Salt shoulders may be an underappreciated constituent of vertical diapirs, but are key to understanding the kinematics of rising diapirs and adjacent subsiding minibasins. Salt shoulders, are abrupt inward steps of the margins of salt diapirs, and represent narrowing of the diapir. Integrating field mapping, observations, and measured sections, we identified salt shoulders on 6 Paradox Basin diapirs. Previous studies misinterpreted the salt shoulders in the Paradox Basin as roof collapse blocks. Most of the diapirs exhibit long histories of progressive shoulder formation that decrease the areal extent of the diapir over time. The diapirs began rising in the Late Paleozoic and continued until the latest Jurassic. Gypsum, Paradox and Onion Creek salt walls have Permian shoulders on their northeastern sides. Gypsum, Moab, Castle, and Sinbad salt walls have Triassic shoulders. Several diapirs exhibit shoulders that formed progressively from the Late Permian through the Latest Jurassic. Shoulders have shaped much of the stratigraphy and structure at the margins of the Paradox Basin diapirs.
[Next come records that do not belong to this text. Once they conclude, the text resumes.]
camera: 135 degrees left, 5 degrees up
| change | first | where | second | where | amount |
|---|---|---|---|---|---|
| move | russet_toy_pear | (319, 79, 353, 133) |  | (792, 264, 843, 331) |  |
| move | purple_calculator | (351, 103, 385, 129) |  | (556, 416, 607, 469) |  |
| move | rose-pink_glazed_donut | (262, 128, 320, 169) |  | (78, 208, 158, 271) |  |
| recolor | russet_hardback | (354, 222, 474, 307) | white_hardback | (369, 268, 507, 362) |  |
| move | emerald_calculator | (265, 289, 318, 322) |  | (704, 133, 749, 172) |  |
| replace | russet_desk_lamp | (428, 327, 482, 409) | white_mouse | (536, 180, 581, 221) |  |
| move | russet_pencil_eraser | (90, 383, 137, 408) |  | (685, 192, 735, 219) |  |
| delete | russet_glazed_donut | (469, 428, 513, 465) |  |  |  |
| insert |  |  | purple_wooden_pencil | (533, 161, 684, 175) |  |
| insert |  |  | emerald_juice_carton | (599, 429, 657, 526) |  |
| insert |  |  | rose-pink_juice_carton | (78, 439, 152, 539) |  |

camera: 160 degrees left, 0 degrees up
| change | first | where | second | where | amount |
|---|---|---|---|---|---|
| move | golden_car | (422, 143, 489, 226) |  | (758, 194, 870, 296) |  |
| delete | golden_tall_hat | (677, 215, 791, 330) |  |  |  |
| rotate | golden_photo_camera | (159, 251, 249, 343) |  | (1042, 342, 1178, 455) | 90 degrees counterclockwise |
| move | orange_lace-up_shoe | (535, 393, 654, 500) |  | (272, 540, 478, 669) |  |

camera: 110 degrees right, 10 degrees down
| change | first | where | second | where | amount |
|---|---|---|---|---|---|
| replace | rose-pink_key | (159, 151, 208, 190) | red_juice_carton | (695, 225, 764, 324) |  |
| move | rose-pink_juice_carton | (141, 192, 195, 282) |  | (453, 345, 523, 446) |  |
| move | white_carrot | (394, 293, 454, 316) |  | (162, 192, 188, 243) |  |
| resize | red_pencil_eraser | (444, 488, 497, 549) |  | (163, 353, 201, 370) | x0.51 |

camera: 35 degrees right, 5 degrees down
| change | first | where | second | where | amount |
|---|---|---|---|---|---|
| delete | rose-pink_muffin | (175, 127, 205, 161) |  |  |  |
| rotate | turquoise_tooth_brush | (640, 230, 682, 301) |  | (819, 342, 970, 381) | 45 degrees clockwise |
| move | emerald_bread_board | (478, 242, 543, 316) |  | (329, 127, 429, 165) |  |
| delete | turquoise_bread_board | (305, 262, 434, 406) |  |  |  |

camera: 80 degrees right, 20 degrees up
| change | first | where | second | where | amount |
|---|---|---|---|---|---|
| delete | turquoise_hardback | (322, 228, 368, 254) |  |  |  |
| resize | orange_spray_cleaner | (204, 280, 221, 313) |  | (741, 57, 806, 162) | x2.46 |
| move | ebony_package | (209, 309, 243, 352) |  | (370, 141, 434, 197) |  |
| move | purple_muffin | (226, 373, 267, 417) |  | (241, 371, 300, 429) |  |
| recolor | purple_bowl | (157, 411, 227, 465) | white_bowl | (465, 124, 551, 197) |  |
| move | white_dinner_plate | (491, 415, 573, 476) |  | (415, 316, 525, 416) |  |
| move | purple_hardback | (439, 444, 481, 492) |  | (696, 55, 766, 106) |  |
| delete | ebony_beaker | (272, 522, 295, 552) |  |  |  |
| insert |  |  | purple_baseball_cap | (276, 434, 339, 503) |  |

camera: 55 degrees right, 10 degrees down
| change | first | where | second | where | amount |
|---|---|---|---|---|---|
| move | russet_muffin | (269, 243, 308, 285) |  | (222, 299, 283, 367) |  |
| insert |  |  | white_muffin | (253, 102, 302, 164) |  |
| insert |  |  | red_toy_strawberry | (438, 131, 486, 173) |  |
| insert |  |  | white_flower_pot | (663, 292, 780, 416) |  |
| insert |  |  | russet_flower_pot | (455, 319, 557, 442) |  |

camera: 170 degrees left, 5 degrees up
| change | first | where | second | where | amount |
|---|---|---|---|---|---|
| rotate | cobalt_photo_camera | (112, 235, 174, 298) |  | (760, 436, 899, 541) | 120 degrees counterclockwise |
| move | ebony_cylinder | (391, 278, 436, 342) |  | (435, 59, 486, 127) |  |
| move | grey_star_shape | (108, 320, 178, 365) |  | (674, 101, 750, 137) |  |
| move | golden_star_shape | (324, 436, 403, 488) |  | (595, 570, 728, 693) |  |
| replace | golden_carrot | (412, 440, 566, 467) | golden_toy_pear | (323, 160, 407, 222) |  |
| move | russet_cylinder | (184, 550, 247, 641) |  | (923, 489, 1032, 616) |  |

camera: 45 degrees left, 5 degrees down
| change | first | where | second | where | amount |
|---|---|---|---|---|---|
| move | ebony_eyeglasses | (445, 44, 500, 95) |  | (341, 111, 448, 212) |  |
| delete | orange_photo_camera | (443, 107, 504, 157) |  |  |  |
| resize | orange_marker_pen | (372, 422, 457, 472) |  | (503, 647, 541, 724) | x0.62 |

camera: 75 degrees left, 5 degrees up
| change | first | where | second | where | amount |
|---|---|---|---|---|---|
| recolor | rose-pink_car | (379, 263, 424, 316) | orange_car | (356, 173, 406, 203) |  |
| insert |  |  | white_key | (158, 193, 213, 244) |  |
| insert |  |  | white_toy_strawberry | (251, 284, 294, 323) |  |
Paradox shoulders are buried by stratal wedges that thin onto, and onlap the exposed diapir.,with successive halokinetic sequences that truncate underlying shoulder strata at angular unconformities. Clasts of reworked gypsum and carbonate caprock are common in the basal intervals. Blocks of strata enclosed in caprock indicate karstic dissolution between some episodes of onlapping deposition. Syndepositional folding and growth in synclines is common and interpreted to form through salt removal during shoulder formation, although it is unclear whether removal occurs through dissolution or movement of salt toward the adjacent still-rising parts of the diapir. Faults are present but uncommon, except for radial faults that tend to form at bends in the diapir margin. The shoulders were subsequently folded into the diapir through later salt dissolution. Some shoulders have been displaced on faults through dissolution and collapse of the diapir roof, without losing their identifiable shapes and stratigraphy. The salt shoulders observed in the field, which are not visible on 2D seismic data because of near-surface data quality, serve as outcrop analogues for shoulders visible on seismic data in the Paradox and other salt basins. The salt shoulders represent stratal architectures that may have significant implications for hydrocarbon exploration and development in salt basins.